A summary of our findings is provided in Tab. I. Numerical values 9.56 and 3.09 depend on the system operating temperature range.

## V. ONLINE ALGORITHM

We now present our online reliability-aware task assignment and scheduling algorithm for multicore systems.

# A. Overview & Formal Problem Statement

One way to achieve perfect spatial and temporal load balancing is to perform constant task migration. Unfortunately, such a solution is not practical due to migration overhead. The solution also assumes a continuous stream of infinitesimal tasks that can be distributed in a perfectly balanced manner, which is unrealistic. In our approach, we adopt an online algorithm to solve the reliability problem in multicore systems. We focus on periodically assigning and scheduling tasks to compensate for existing spatial and temporal load imbalances without unnecessarily increasing the schedule length. Specifically, we aim to solve the following problem.

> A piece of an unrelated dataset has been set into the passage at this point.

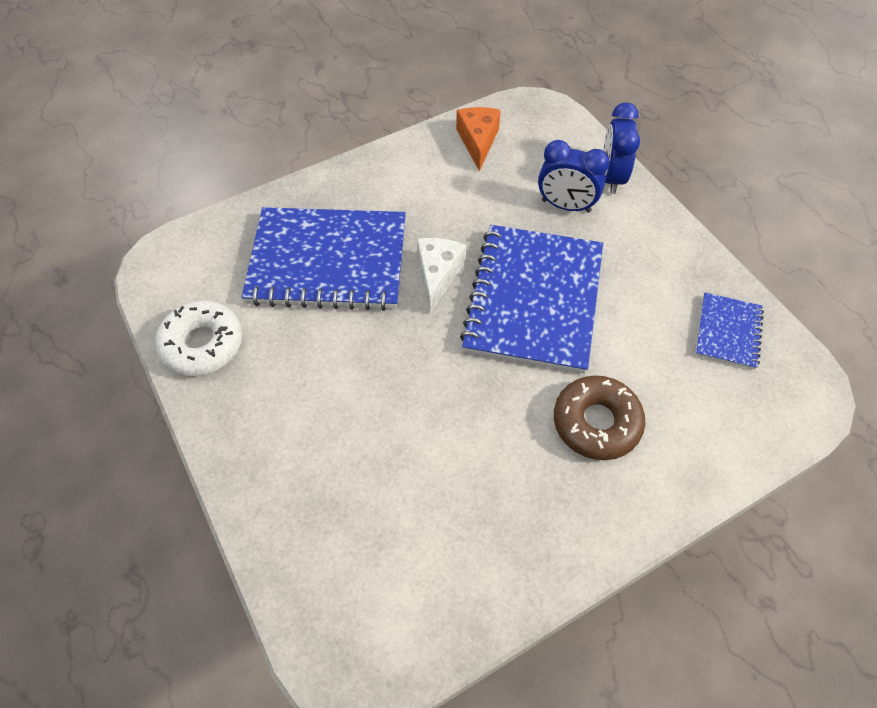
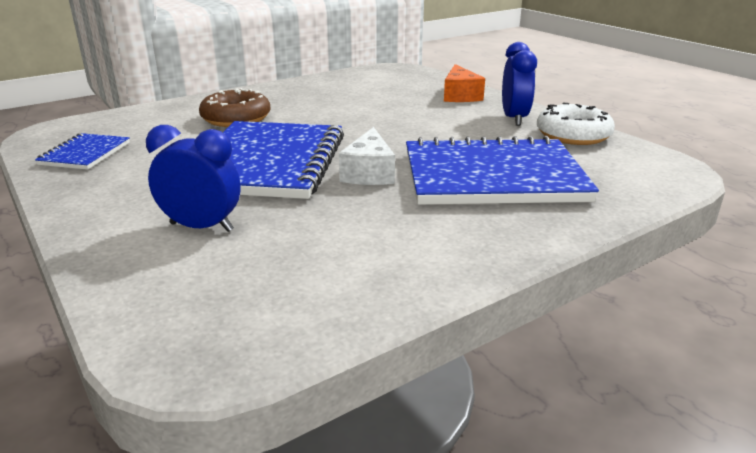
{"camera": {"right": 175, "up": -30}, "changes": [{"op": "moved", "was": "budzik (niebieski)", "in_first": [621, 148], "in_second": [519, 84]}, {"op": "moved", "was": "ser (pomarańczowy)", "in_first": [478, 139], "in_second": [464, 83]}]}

<u>Problem 1:</u> Given a system of heterogeneous cores with some initial wear states, determine online task to core assignment and task scheduling such that the schedule length is minimized and system MTTF is maximized.

# B. Reliability-Aware Task Assignment and Scheduling

The main idea of our algorithm is to balance core wear states during the task assignment phase without putting unnecessarily loads on any given core so as to slow down the wear process. Then, during the task scheduling phase, we use our prior knowledge of the desirable thermal profile to schedule tasks on a given core. Our algorithm is described in Alg. 1. The algorithm takes as inputs a set of cores M, a set of tasks  $\Gamma$ , and a system parameter  $T_{cutoff}$ , which is used to decide whether a core is considered hot or cool. We start by estimating the wear state of each core using some system-level reliability modeling tool (Line 1). Such a tool returns a structure  $r_i$ for core  $m_i$ , which contains wear state due to EM  $(r_i.EM)$ , TDDB  $(r_i. TDDB)$ , SM  $(r_i. SM)$ , TC  $(r_i. TC)$ , as well as the overall wear state of core  $m_i$  ( $r_i.totalWear$ ). To slow down the wear process on the cores by as much as possible, we adopt a largest-task first (LTF)-based algorithm [23] to assign tasks to cores. The LTF-based algorithm, which attempts to spatially balance load, processes tasks in a non-increasing order of energy consumption and assign them to the core with the least total energy consumption (Lines 2-6). Once a task is assigned to a core, the core's total energy consumption is updated. Since the power consumption and execution time of each task on a core is known (Section II), the task's energy consumption can be easily calculated. Also, while we do not consider dynamic voltage and frequency scaling (DVFS) here, existing DVFS techniques can be readily incorporated.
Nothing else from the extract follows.